To celebrate the 150th Anniversary of Oregon's statehood, the Oregon Department of Education wanted educators to share their knowledge of the state's varied history.
With the help of the Oregon Virtual School District, a website was set up to compile lesson plans from around the state.
According to Susanne Smith, a communications officer with the ODE, the website serves as a grassroots effort to get teachers to share effective lesson plans with other teachers. There are a wide variety of lesson plans on the site, from the geography of Oregon to the predictable tales of Lewis and Clark.
What local history activists Will Bennett and Derry Jackson didn't find several weeks ago, was much information on the African American community in Oregon.

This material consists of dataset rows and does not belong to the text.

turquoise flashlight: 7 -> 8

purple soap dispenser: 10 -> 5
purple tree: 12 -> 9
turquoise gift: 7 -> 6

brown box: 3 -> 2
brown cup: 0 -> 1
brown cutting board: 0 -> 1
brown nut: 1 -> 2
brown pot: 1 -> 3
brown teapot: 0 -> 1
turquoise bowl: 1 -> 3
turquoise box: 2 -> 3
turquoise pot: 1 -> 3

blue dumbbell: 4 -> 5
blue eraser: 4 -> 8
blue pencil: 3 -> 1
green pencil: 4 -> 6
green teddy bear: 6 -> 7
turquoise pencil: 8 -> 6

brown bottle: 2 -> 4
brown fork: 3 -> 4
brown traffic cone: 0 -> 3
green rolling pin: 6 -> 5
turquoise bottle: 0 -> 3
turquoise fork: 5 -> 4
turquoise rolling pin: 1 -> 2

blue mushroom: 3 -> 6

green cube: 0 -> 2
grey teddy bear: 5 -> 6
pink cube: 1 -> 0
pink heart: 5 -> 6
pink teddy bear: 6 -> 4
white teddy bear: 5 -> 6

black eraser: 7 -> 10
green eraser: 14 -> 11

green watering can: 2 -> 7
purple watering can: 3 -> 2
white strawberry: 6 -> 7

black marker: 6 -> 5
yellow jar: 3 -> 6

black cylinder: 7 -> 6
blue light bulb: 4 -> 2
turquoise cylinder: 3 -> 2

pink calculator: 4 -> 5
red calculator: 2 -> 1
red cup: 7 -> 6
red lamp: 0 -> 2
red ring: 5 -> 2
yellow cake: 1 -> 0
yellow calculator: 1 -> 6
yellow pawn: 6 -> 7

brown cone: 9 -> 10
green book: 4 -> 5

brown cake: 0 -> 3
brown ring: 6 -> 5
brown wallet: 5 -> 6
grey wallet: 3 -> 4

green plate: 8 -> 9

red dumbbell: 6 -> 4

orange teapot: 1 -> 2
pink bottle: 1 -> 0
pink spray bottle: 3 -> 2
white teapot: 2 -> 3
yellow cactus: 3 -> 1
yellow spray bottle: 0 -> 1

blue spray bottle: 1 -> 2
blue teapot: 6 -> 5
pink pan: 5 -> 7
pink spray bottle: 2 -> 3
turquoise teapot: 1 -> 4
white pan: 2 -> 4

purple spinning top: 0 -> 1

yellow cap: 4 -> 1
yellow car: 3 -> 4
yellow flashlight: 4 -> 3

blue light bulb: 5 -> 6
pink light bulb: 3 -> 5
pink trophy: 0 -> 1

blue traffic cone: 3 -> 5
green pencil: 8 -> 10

Bennett has been organizing support for the preservation of the Golden West Hotel for the last several years and has made it his personal mission to advance the knowledge of African American history to everyday people (read The Skanner's bio of Bennett at http://www.theskanner.com/index.php?action=artd&artid=8595).
"I'm thrilled by the response," he said. "When I first sent out an email (about the lack of African American history lesson plans), I was fishing."
Jackson, a longtime educator and member of the Oregon Association for Black Affairs, says there are two reasons for the lack of African American history on the site.
"One, they weren't aware," he says. "And two, they didn't have the materials or lesson plans available to be uploaded."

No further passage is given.